MFs emerged as significant buyers of government bonds in April, net purchasing approximately Rs 10,384 crore worth of gilts. According to fund managers, this change in behaviour can be attributed to some fund houses capitalising on profit opportunities by selling bonds, while others are actively trimming the duration of their portfolios.

“It is difficult to gauge based on the last two-three days of data, but it clearly looks like that some are actively reducing the duration as can be seen from daily return of G-Sec funds,” said Dhawal Dalal, president & CIO - Fixed Income at Edelweiss Asset Management Limited.    
 

“Also, there are some redemptions in liquid funds, so it may be possible that they are sellers of short-term government securities,” he added.

In the current week, MFs have net sold around Rs 1,529 crore worth of gilts. Some fund houses said that they have been maintaining a higher allocation to corporate bonds and state bonds, due to reduced supply and a perceived change in the Reserve Bank of India’s (RBI) liquidity stance.


“From a strategy perspective, while the overall call is to play a falling interest rate cycle over the next 6-12 months, markets are likely to see sporadic rate movements. In the current scenario, investors should use the rise in yields to build in duration across their portfolios,” said a note by Axis Mutual Fund.

“With positive demand supply outlook for bonds and improved liquidity stance of RBI, investors could use this opportunity to invest in short to medium-term funds with tactical allocation to gilt funds. We maintain a higher allocation to corporate bonds and SDL’s due to lower issuance and perceived change in RBI’s liquidity stance,” the note said.
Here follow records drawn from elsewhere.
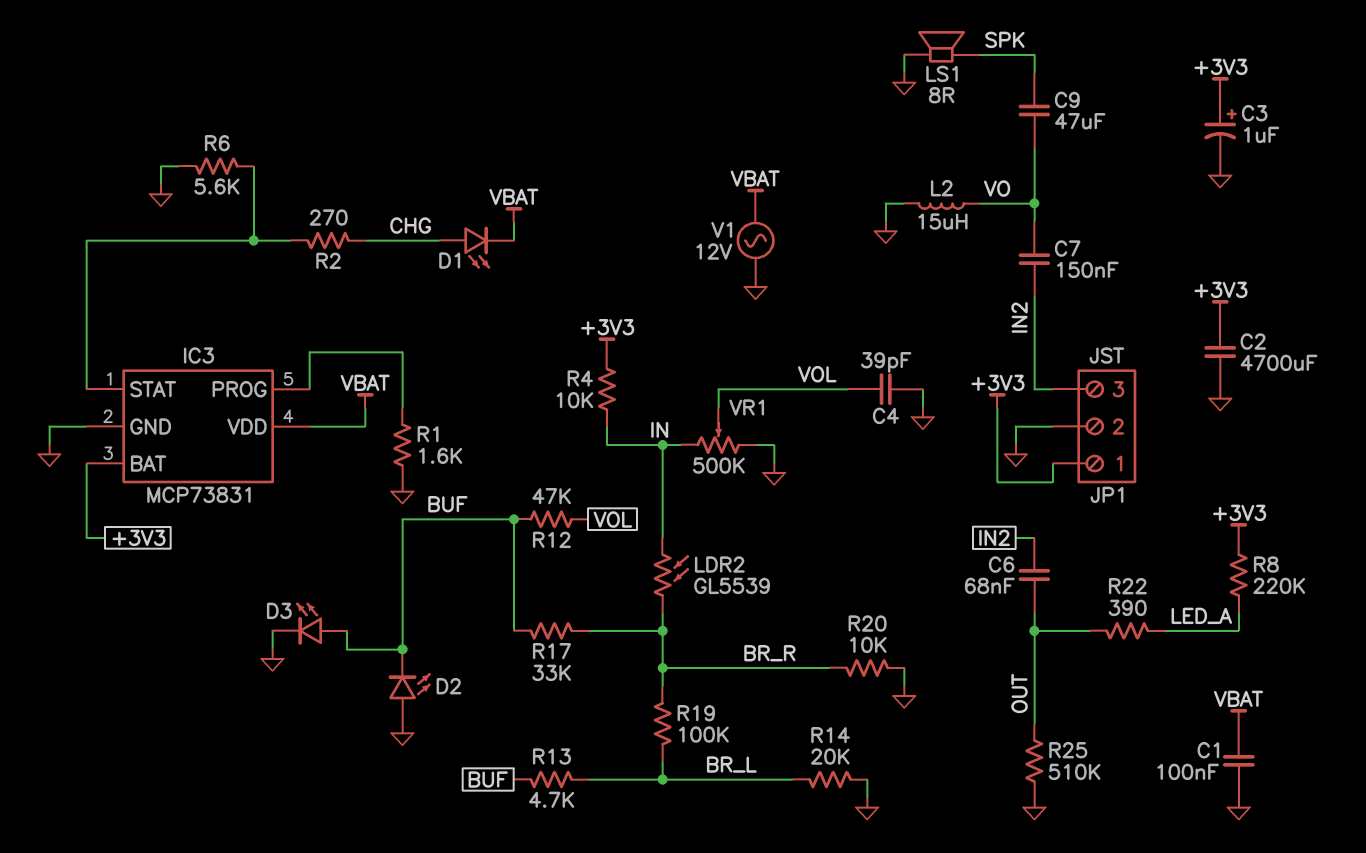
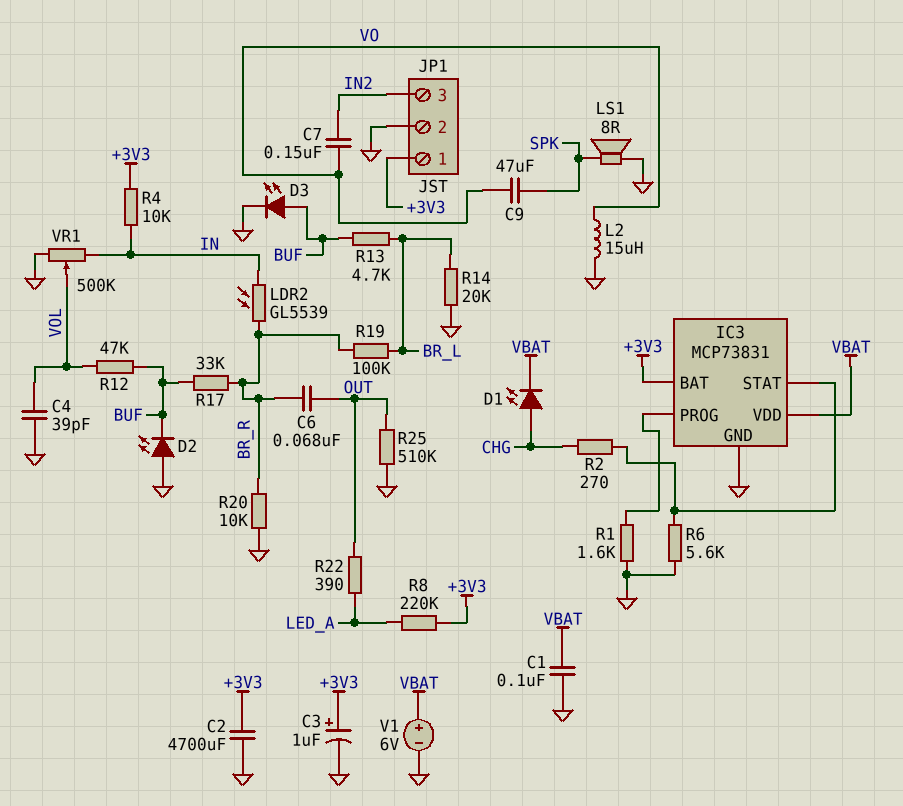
C6: 68nF (IN2, OUT) -> 68nF (BR_R, OUT)
V1: AC 12V (GND, VBAT) -> 6V (plus VBAT, minus GND)

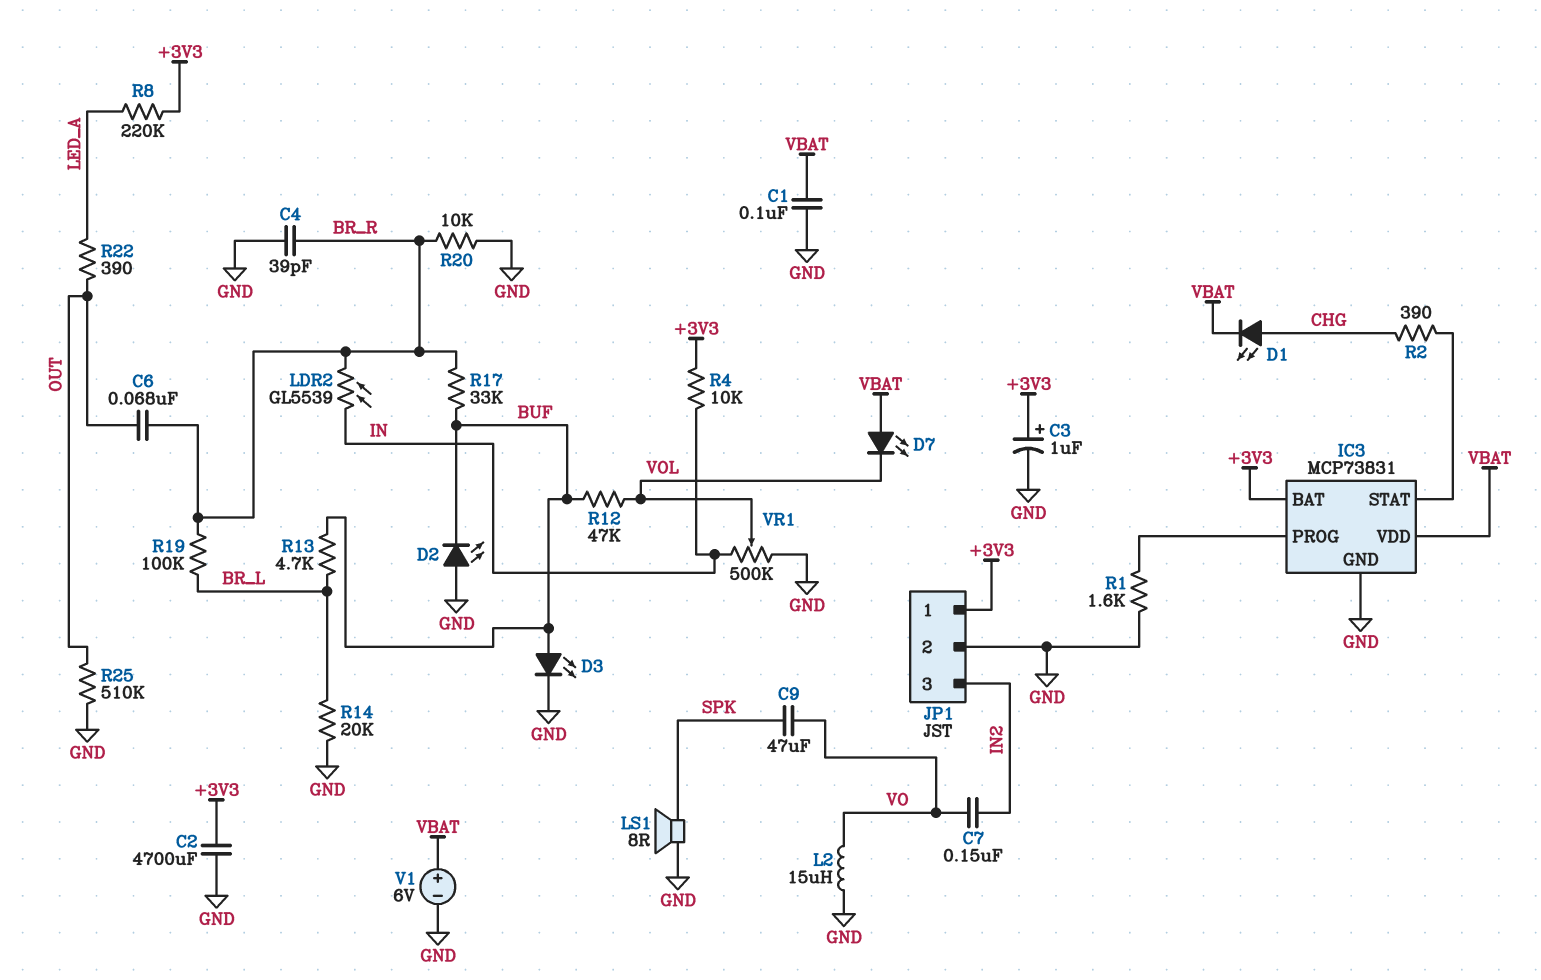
C4: 39pF (GND, VOL) -> 39pF (BR_R, GND)
D7: none -> LED (A VBAT, K VOL)
R2: 270 (CHG, IC3/STAT) -> 390 (CHG, IC3/STAT)
R6: 5.6k (GND, IC3/STAT) -> none

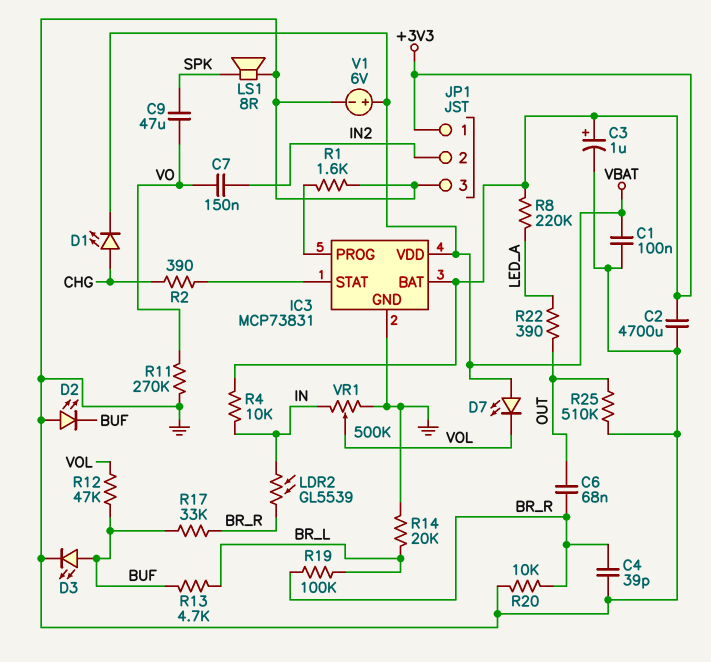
JP1 pin 2: GND -> IN2
JP1 pin 3: IN2 -> GND
L2: 15uH (GND, VO) -> none
R11: none -> 270k (GND, VO)

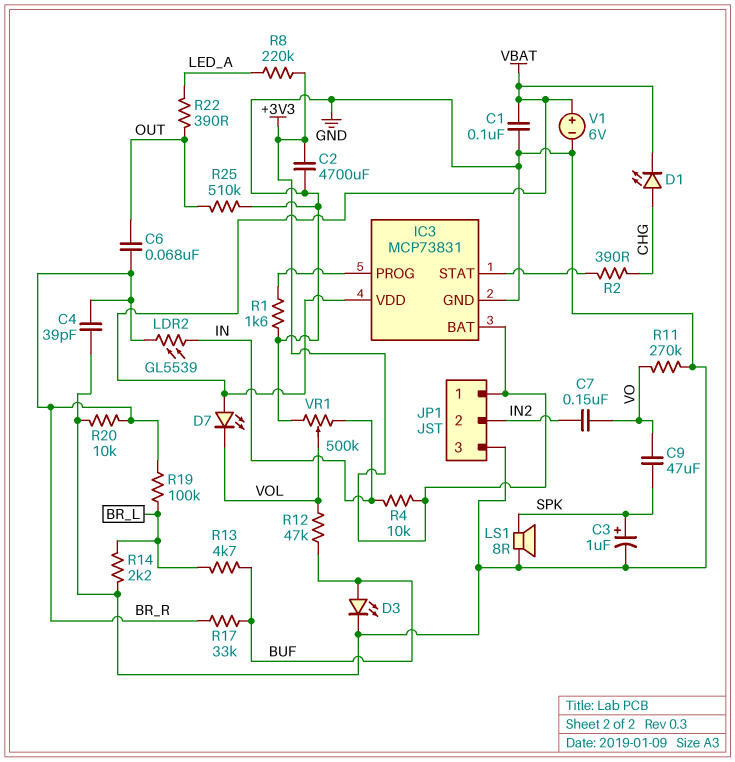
C3: 1uF (plus +3V3, minus GND) -> 1uF (plus SPK, minus GND)
D2: LED (A GND, K BUF) -> none
R14: 20k (BR_L, GND) -> 2.2k (BR_L, GND)

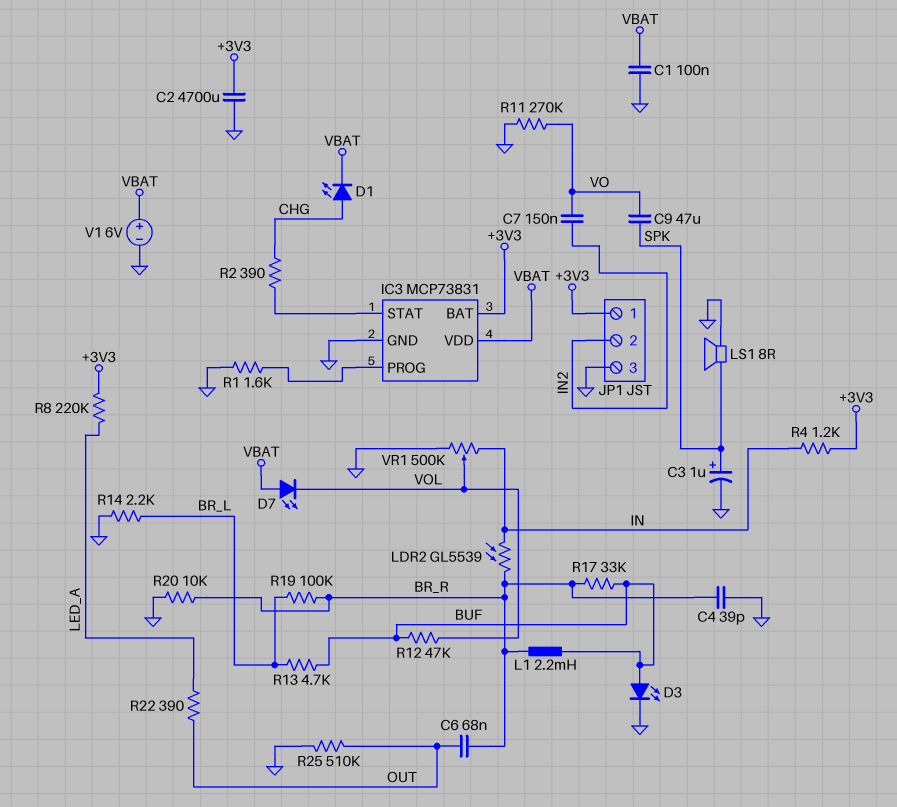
L1: none -> 2.2mH (BR_R, BUF)
R4: 10k (+3V3, IN) -> 1.2k (+3V3, IN)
The RBI’s announcement of a Rs 40,000 crore bond buyback on Thursday is speculated to be a measure aimed at injecting liquidity into the banking system. The securities scheduled for buyback include the G-Secs 6.18% 2024, 9.15% 2024, and 6.89% 2025.

Notably, there is no specified amount for individual securities, and the auction process will employ the multiple price method.

Mutual funds are expected to be the primary beneficiaries of this action, given their substantial holdings of short-term paper, including the three bonds targeted for buyback by the government.

The liquidity in the banking system was in a deficit of Rs 1.38 trillion on Tuesday, according to the latest data by the central bank.